UDC, Citing Stimulus Help, Will Phase In Tuition Hikes
Tuesday, February 17, 2009
University of the District of Columbia leaders announced last night that they would phase in a tuition hike for the coming school year because of increased funding for the school expected in the economic stimulus package passed by Congress.
UDC President Allen Sessoms had planned to recommend that tuition nearly double from about $3,800 to $7,000 a year for District residents studying full time for four-year degrees, and $14,000 a year for students from outside the area. Instead, he will propose that students pay $1,600 more for the fall semester and $1,700 more the next year.
Students applauded the announcement.
"That is certainly a step in the right direction," said William Kellibrew IV, a senior who has been leading student protests against the tuition increases.
"Obviously, the president is considering students who have asked to be included in the decision-making process, and that's a good thing. . . . It's certainly great to have the president make some concessions here and pay attention to the growing voice of the student body. That says a lot.

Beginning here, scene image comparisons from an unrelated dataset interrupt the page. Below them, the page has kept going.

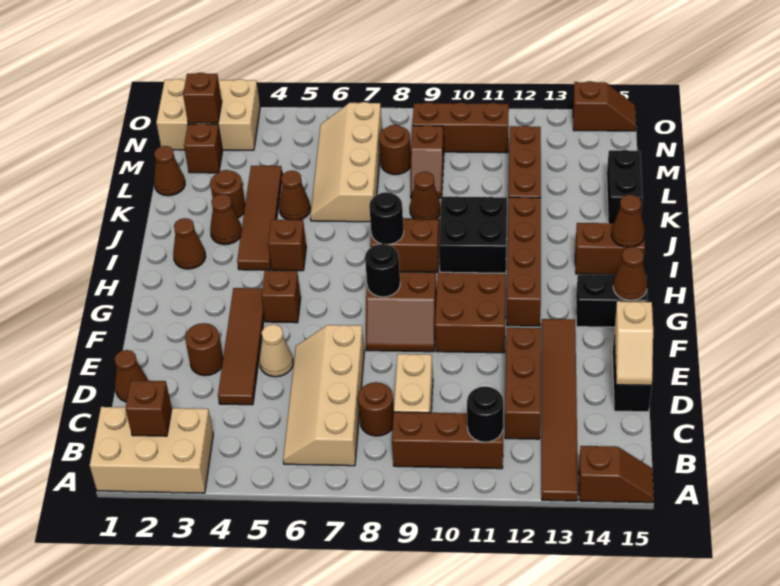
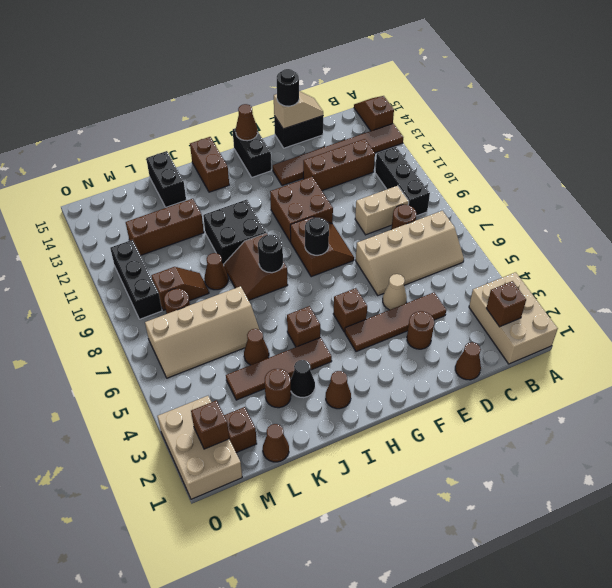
brown brick B9:B11 level 1 -> black brick B9:B11 level 1
black round brick B11 level 2 -> black round brick E15 level 3
brown brick G12:J12 level 1 -> none
brown cone I15 level 2 -> none
brown cone J3 level 1 -> black cone J3 level 1
black brick K15:L15 level 1 -> black brick K14:K15 level 1
brown brick N9:N11 level 1 -> black brick N9:N11 level 1
brown slope O14:O15 level 1 top 14 -> none

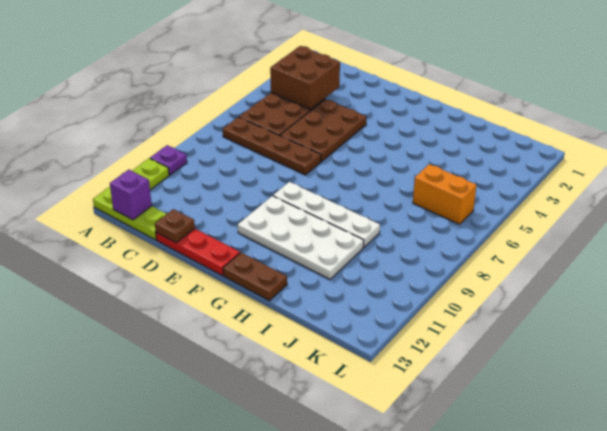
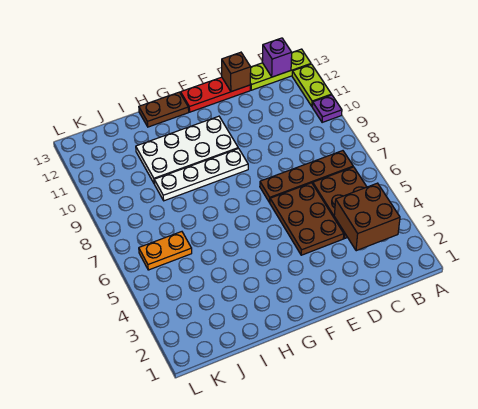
brown plate D13 level 2 -> brown brick D13 level 2
orange brick J6:K6 level 1 -> orange plate J6:K6 level 1

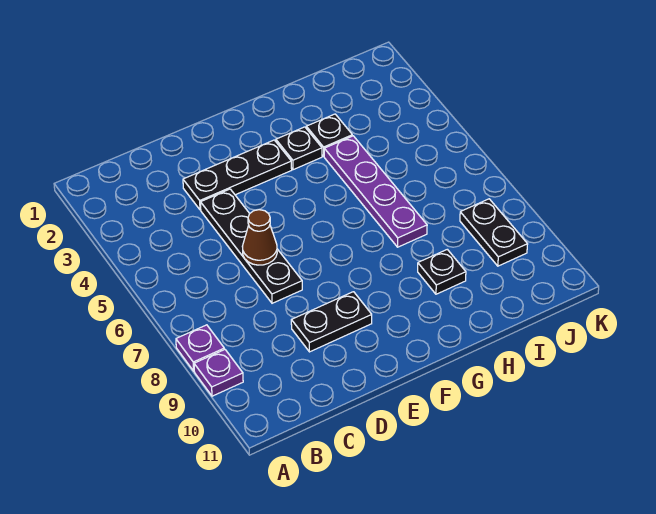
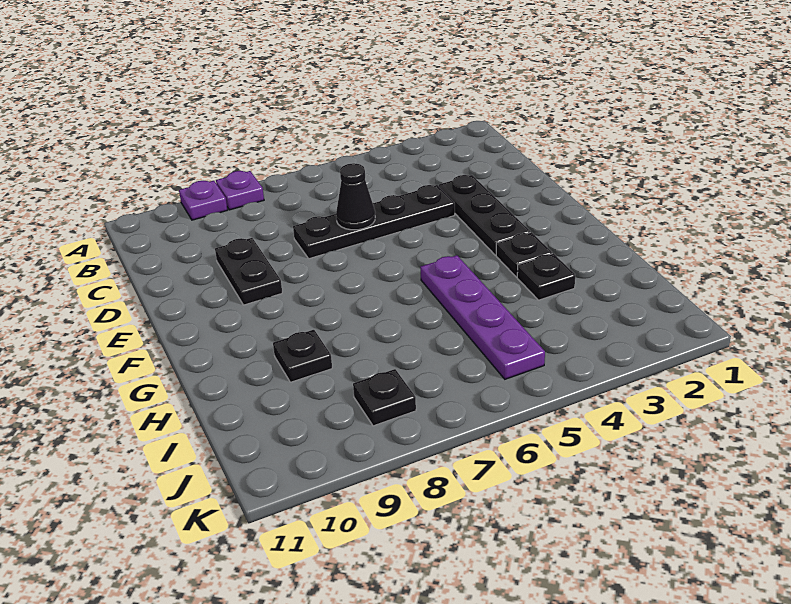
brown cone D6 level 2 -> black cone D6 level 2
purple plate H4:H7 level 1 -> purple plate G5:J5 level 1
black plate J8:J9 level 1 -> black plate J8 level 1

Obviously, this would have been passed by the board of trustees if we had not made a fuss."
Student demonstrators have camped out near the campus for days to protest the tuition proposal. They had planned to march today from the school in Northwest Washington to the D.C. government's John A. Wilson Building to protest the university's plans. Kellibrew said the march will go on as planned, and students still plan to give the president a letter today asking for his resignation.
Sessoms wants to divide the school into a community college that would be open to all students and end open enrollment at a separate four-year university, where he hopes to add more rigorous academic programs. Sessoms also hopes to achieve financial autonomy from the city. Under his plan, tuition for the community college would decrease 30 percent to 40 percent. Sessoms has said the change is needed because funding from the District has been flat for years.
But the reaction on campus has been intense. Last week, about 1,000 students filled an auditorium to implore school officials to block the increase. They said many students would be shut out of a college education if the proposal went through.
School officials said last night that they were committed to making sure that no student currently enrolled would have to leave school because of financial need. They also said that they would help students track down grants and that money has been set aside to help international students pay for an increase.
"UDC students deserve the academic experience and services worthy of their capabilities and highest aspirations," Sessoms said in a statement last night.
"The challenge is finding the resources to provide uniformly first-rate academic programs, the support services our students need and a physical plant that is safe, up-to-date and respectful of the academic enterprise. The reality is that we need increased funding from all available sources to meet our mission and our obligations to the citizens of the District of Columbia. In our tuition increase proposals, we are actually attempting to minimize the contributions we are asking students to make -- and most will be covered by financial aid."
Kellibrew said that if tuition is increased, student want to know why and for what. They also want assurances that the money will be going to measurable goals, he said.
The board is scheduled to vote on the proposed tuition increase Wednesday.